In Northeast Washington, D.C., H Street, Benning Road, and Maryland Avenue meet at the well-known “starburst” intersection pictured above, which is also now on the route of the new D.C. streetcar. H Street NE is one of the District’s most successful commercial strips of the past decade, while Benning Road’s significant economic challenges have, fairly or not, recently been immortalized in song. Low-income housing, where residents are virtually all black, lines several blocks of the corridor. There are plenty of businesses and food spots along Benning, particularly in the part of the map shown above. However, Benning Road is not “of interest” on Google Maps. The intersection’s real-life divides are now manifest in a new way.
Another example can be found along Boston’s Dorchester Avenue. Small blotches of orange can be found along this commercial corridor, which in life is filled with shops and services owned largely by immigrant families from Vietnam and the Caribbean. But by and large, the area appears fairly vacant on the map.
On the other hand, Newbury Street, a high-end shopping district in Boston’s core, glows cantaloupe.

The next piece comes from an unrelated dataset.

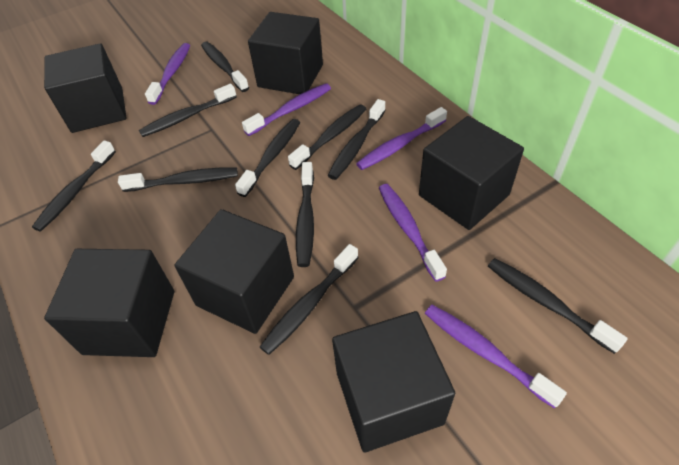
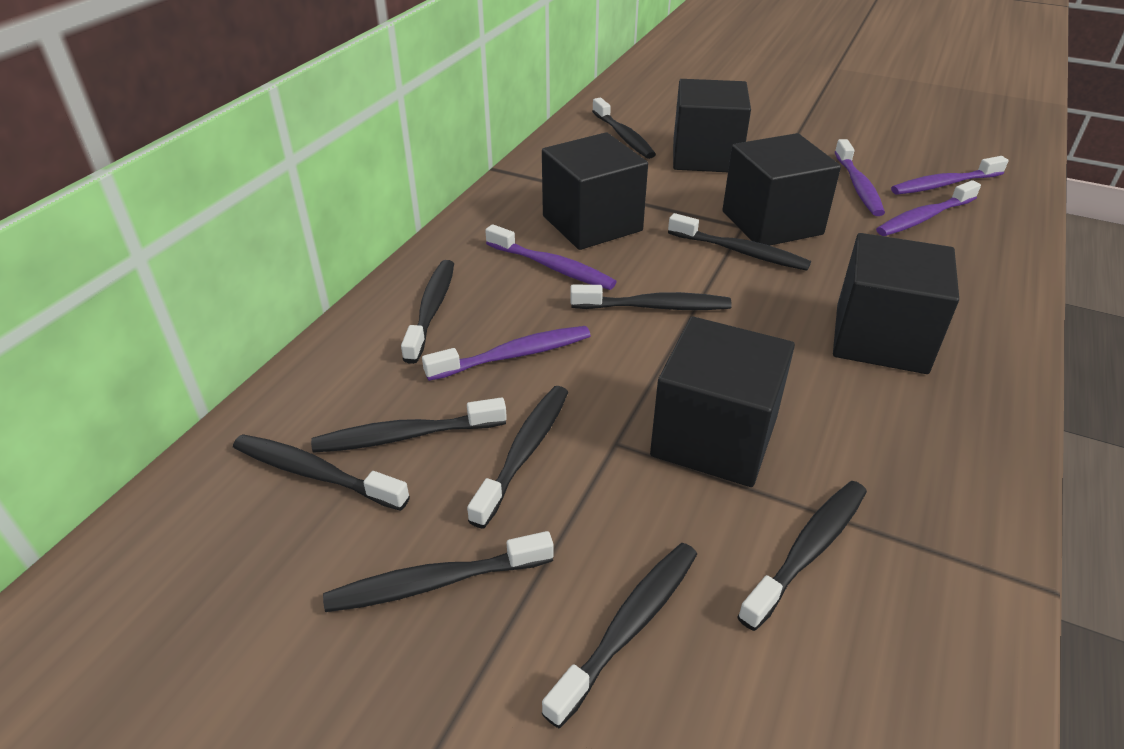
black cube: 6 -> 5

One thing that these “non-interest” neighborhoods and corridors seem to have in common is that they are poorer than the cities that surround them. In two of them, English isn’t always the language you’re most likely to hear on the street (Westlake is heavily Spanish-speaking, while in Dorchester you’ll hear Spanish, Vietnamese, and Jamaican and Haitian creoles, among other languages). Large swathes of Northeast D.C. have some of the lowest broadband adoption rates in the District. Businesses without an online presence appear to have a distinct disadvantage; Now more than ever, until they make themselves known to Google, they won’t be very visible to map users.
Point being: Could it be that income, ethnicity, and Internet access track with “areas of interest”?

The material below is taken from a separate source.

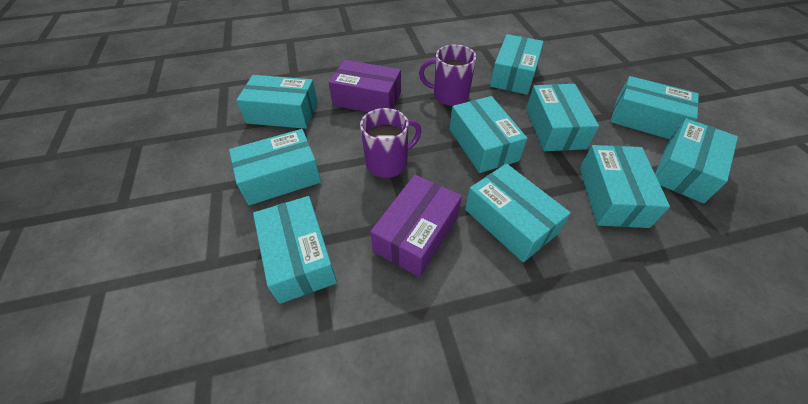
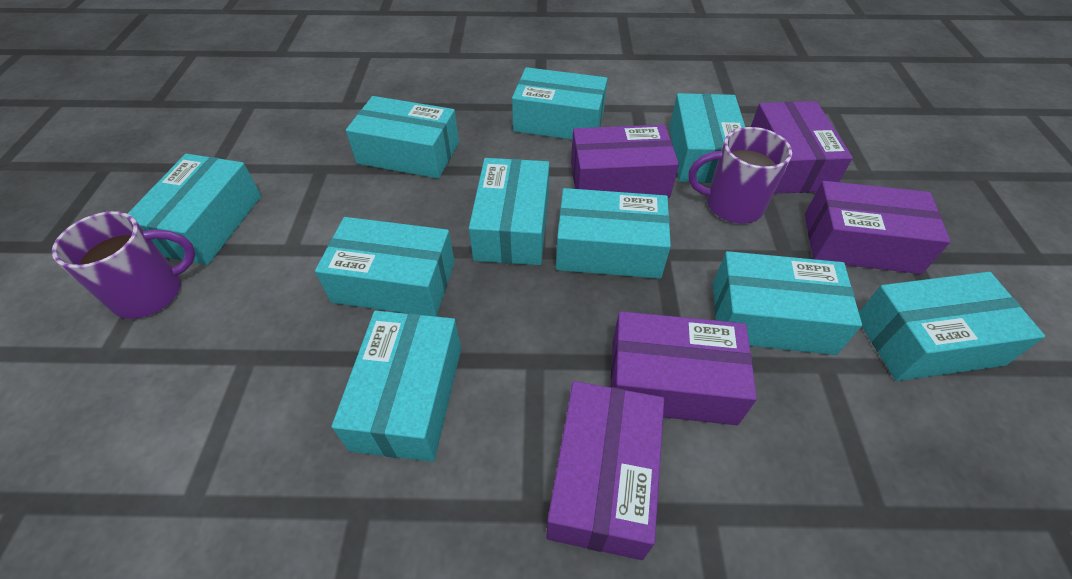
purple box: 2 -> 5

“’Areas of interest’ appear in a variety of different neighborhoods throughout the world, regardless of socioeconomic factors or local language preferences,” is how Google Maps spokesperson Elizabeth Davidoff puts the company’s view. It’s true that, in addition to the examples shown here, I found commercial strips in lower-income and non-English-speaking U.S. neighborhoods that got the peachy treatment. It’s also true, as Davidoff explains, that a key metric for discerning “interest” is the density of commercial activity. That tracks with some of the examples shown above; Bars and restaurants are certainly more concentrated along H Street than they are along Benning Road.
But that doesn’t square with the examples in Los Angeles, where a relatively wealthy, residential neighborhood is highlighted, while a dense, lower-income mixed-use district is not. (UPDATE 4 PM: Asked why, Davidoff responds that Google is still fine-tuning the algorithm.) Again, Google’s measure of the density of activity is only about as good as the activity it is aware of. Although some venues without an online business listing are included as “places of interest,” says Davidoff, “if a place isn't on the internet or Google, it's hard to account for it.”
There is a self-reinforcing flip-side to this disparity: “Areas of interest” makes an implicit assumption about who the Google Maps user is, and what they are “interested” in. That imagined map reader, it seems, is less interested in Benning Road than they are in H Street. They may not want to venture up Alvarado Boulevard any farther than Langer’s Deli. They might prefer to shop on Newbury instead of Dorchester. And by coloring the map with these assumptions, Google may very well shape the “interests” of its map readers—as it already does in other ways by, say, personalizing listings based on your search history.
Google Maps is an authority, relied upon by 41 percent of all Internet users. As its subjectiveness becomes more and more plain, it will be up to map readers to accept it as objective, or not.